La piedra filosofal.

Ni más ni menos.

Acaba de descubrir la piedra filosofal.


16

Nadie se cura de esta metamorfosis. Nadie sale indemne de semejante viaje. Por inhibida que sea, cualquier lectura está presidida por el placer de leer; y, por su misma naturaleza -este goce de alquimista-, el placer de leer no teme a la imagen, ni siquiera a la televisiva, aun cuando se presente bajo forma de avalancha diaria.

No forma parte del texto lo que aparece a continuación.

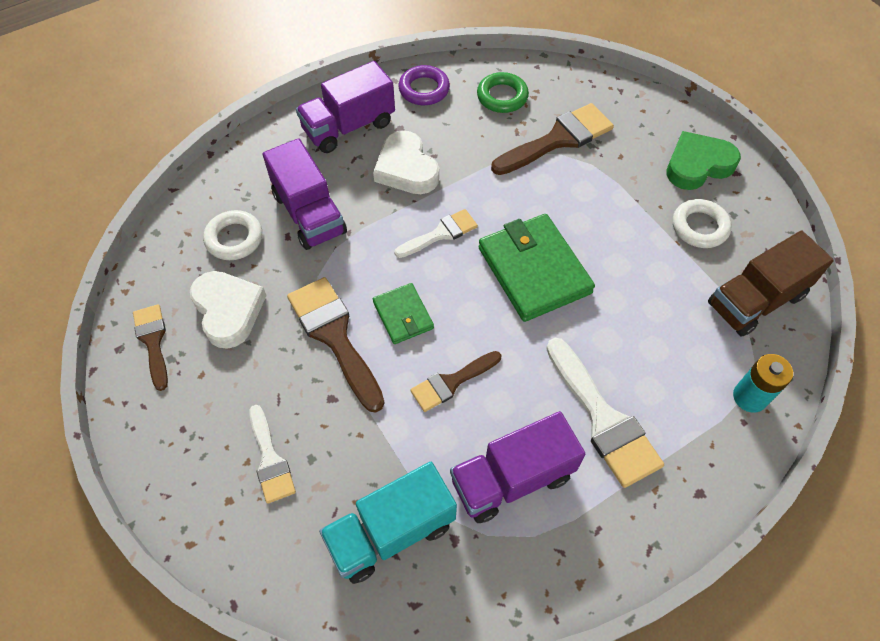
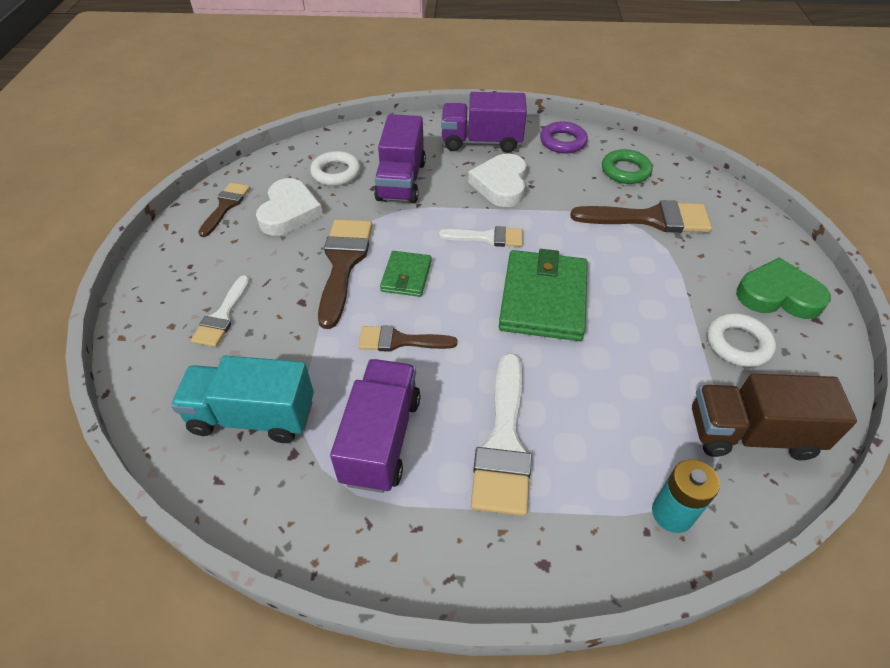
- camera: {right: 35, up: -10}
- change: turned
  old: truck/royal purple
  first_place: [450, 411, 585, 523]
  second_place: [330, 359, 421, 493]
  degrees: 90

Pero si el placer de leer se ha perdido (si, como se dice, a mi hijo, a mi hija, a la juventud, no les gusta leer), no está muy lejos.

Sólo se ha extraviado.

Es fácil de recuperar.

Claro que hay que saber por qué caminos buscado, y, para ello, enumerar unas cuantas verdades que no guardan ninguna relación con los efectos de la modernidad sobre la juventud. Unas cuantas verdades que sólo se refieren a nosotros... A nosotros, que afirmamos que «amamos la lectura», y que pretendemos hacer compartir este amor.


[1] Beaubourg: en sentido estricto el Centre National Pompidou, y en sentido amplio, el barrio que lo alberga; el RER: línea de metro que une el centro con la periferia; y Les Halles: antiguo Mercado Central de París, el nombre anterior del barrio. (N. del T.)